Ken is in the New York Times today



In September 2018, Ken and I hiked across the eight-mile width of the island of Ulva to get to the island of Gometra. This photo of Ken was shot on the Mull side of Ulva. Click here for high-resolution version.


Ken’s article in the New York Times today is “What a Small Island Off the Coast of Scotland Could Teach America.” He writes:

“As an American who lived for years in North Carolina, I saw firsthand the decline of rural communities. The boarded-up shops, political disengagement and ‘No Trespassing’ signs of rural America may be less picturesque, but in important ways they’re not so different from the stone ruins and abandoned fields of Scotland’s Highlands and islands. Could community ownership let people reclaim control over their land and their futures in rural America?

“Some think it might. In the United States, federal and state governments can claim land using eminent domain, but we rarely see communities take control to provide affordable housing, let alone empower local residents to make it happen themselves. ‘It is impressive,’ said John Lovett, a law professor at Louisiana State University, who studies Scotland’s land reform laws. Scotland is ‘trying to achieve something that we just don’t even think about in the U.S. It’s creating a way for the government to enable or facilitate the disassembly or the decentralization of landownership. We’ve never tried that in the U.S.'”


Ken picking blackberries on Ulva, September 2018.

3 thoughts on “Ken is in the New York Times today”

  1. Hi Chenda… Along the same lines, the March 17 New Yorker has a review of a new book by Padraic X. Scanlan — “Rot: An Imperial History of the Irish Famine.” It seems that the cause of the Irish potato famine wasn’t just a fungus. Like the Scottish clearances, it had everything to do with the greed of landowners, bad policy out of London, and cruelty toward the poor. Traveling with Ken in Scotland, by the way, is quite an experience. He sees what most Americans would never notice. Then he tries to understand what’s behind it, and then he tries to imagine how it might be fixed.

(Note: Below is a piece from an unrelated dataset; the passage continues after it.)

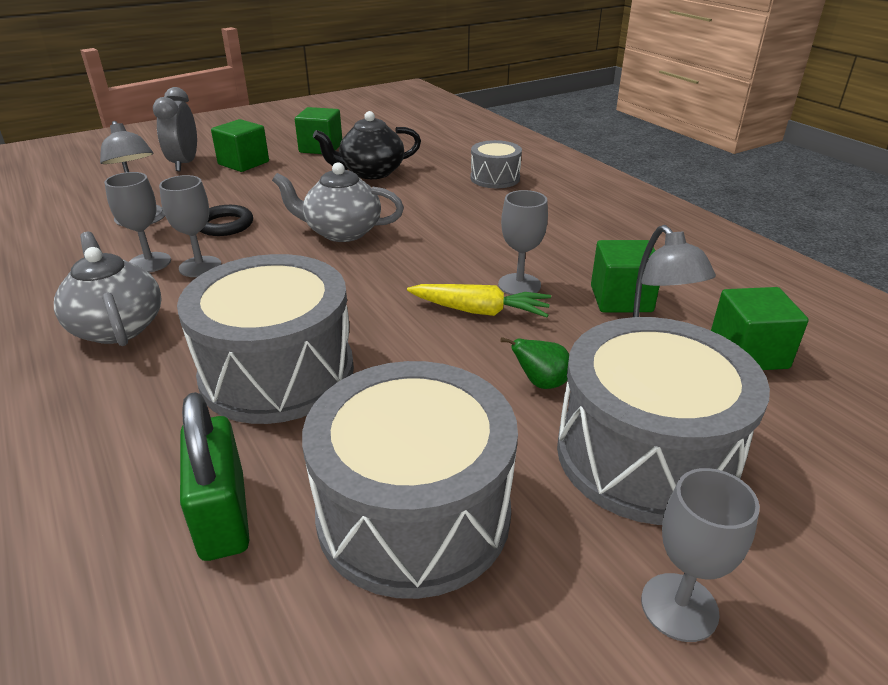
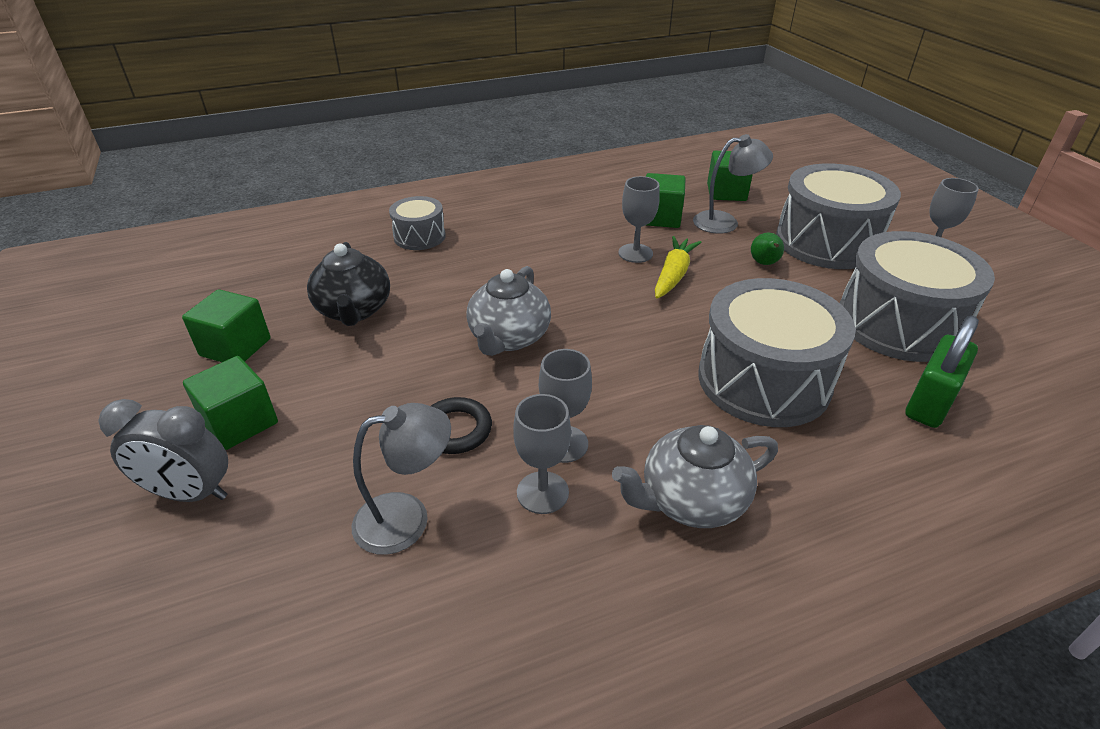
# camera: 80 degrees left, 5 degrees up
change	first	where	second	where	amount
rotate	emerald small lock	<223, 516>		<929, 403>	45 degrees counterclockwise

  2. Thanks David. I recently read the published diary of a Lydia Goodbody, a wealthy quaker women who lived in 19th century Clara. It’s a fascinating first hand account of major events of the time. Some of her diary entries could be from the today, discussing massacres in Kabul and reports of fighting in Crimea. She makes a chilling reference to rumours of food shortages just before the famine begins. The Quakers had a reputation for been enlightened landlords, in contrast to many others.